Мадам бормотала еще что-то, но Юлия не слушала.
«Станешь свободна. Доберешься до своих. Все забудешь!»
Эти слова Люцины неумолчно звенели в голове. А умелый палец, неутомимо ласкавший ее естество, лишал желания противиться. Желание охватило ее – желание слиться с мужчиною так же пылко и самозабвенно, как она слилась с Зигмундом в душной тьме, настоянной на запахе его страсти.
«Молодой, красивый… которого к тому же ты выберешь сама!» А вдруг повезет, и Юлии достанется тот белокожий золотоволосый красавец, которого она видела мельком. Он чем-то напомнил ей Адама, мысли о котором она все время гнала от себя. Отогнала и сейчас. С таким красавцем это будет не так страшно, не так стыдно. И никто не узнает! И это будет всего несколько раз! А потом – свобода.
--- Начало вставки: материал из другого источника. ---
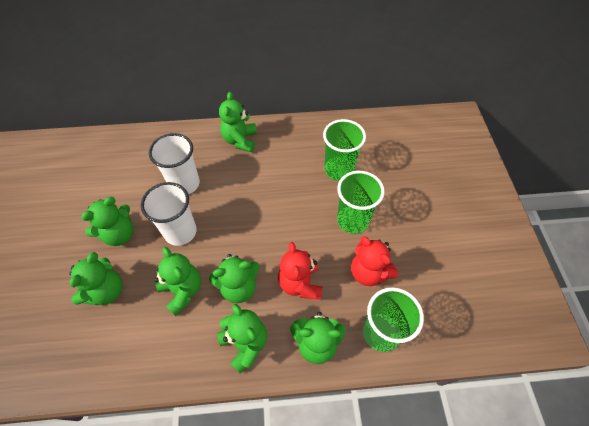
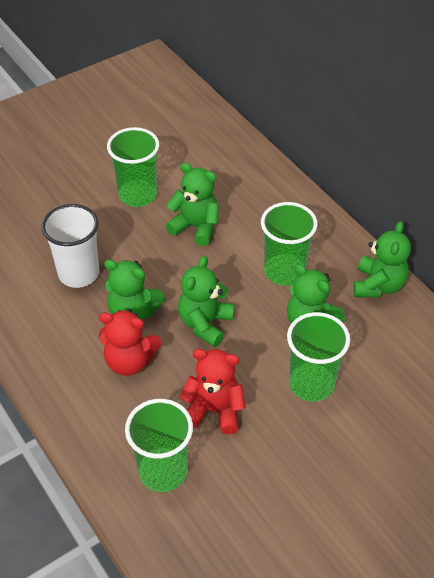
green cup: 3 -> 4
green teddy bear: 7 -> 5
white cup: 2 -> 1

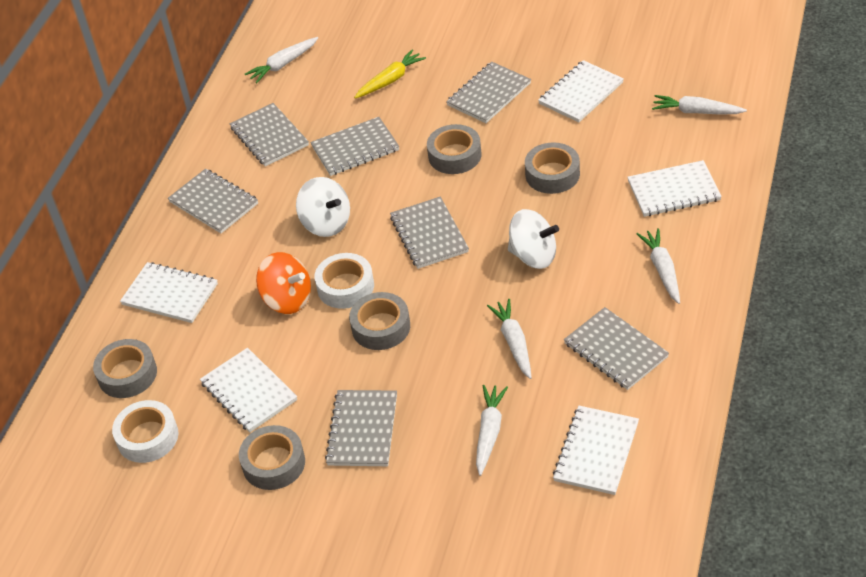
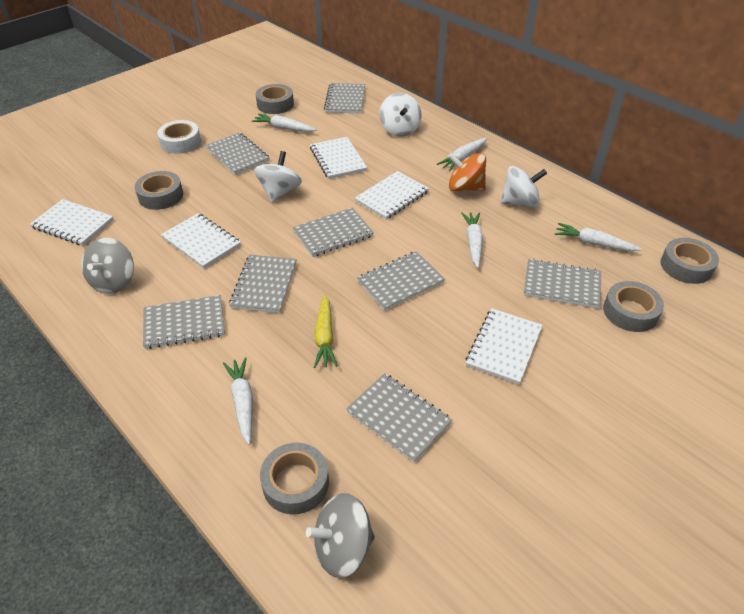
grey notebook: 7 -> 8
grey spinning top: 0 -> 2
white spinning top: 2 -> 3
white tape: 2 -> 1

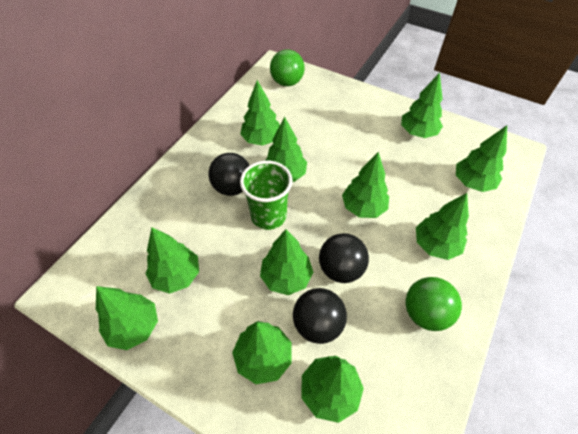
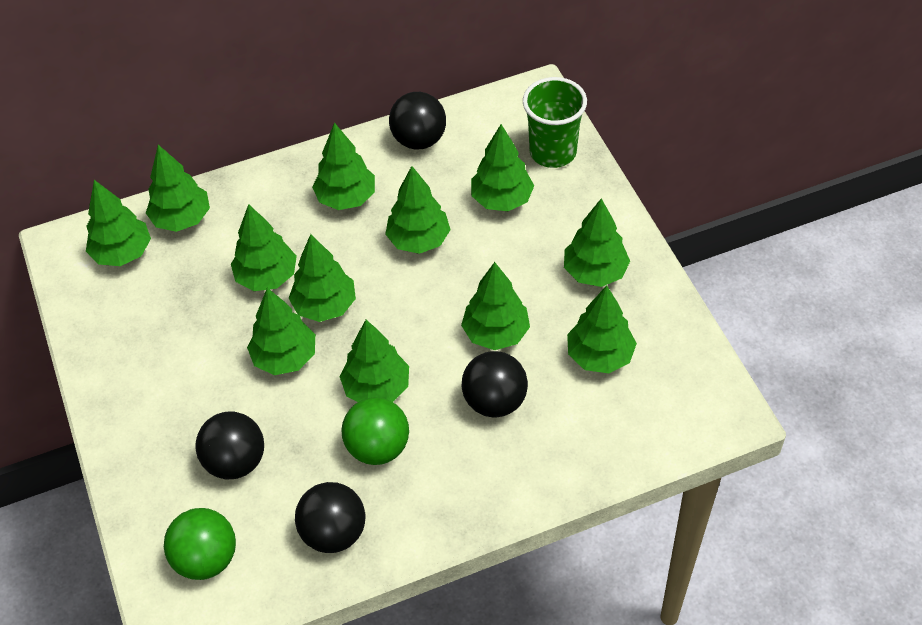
black ball: 3 -> 4
green tree: 11 -> 12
– Но только не больше двух-трех мужчин? – всхлипнув, уточнила уже покорная Юлия. Довольная мадам Люцина тут же убрала нескромную руку, с усилием поднялась, разогнув спину, и, отряхивая колени, деловито подтвердила:
– Не больше двух-трех! – на самом кончике языка удержав готовое сорваться: «Десятков. Если не сотен!»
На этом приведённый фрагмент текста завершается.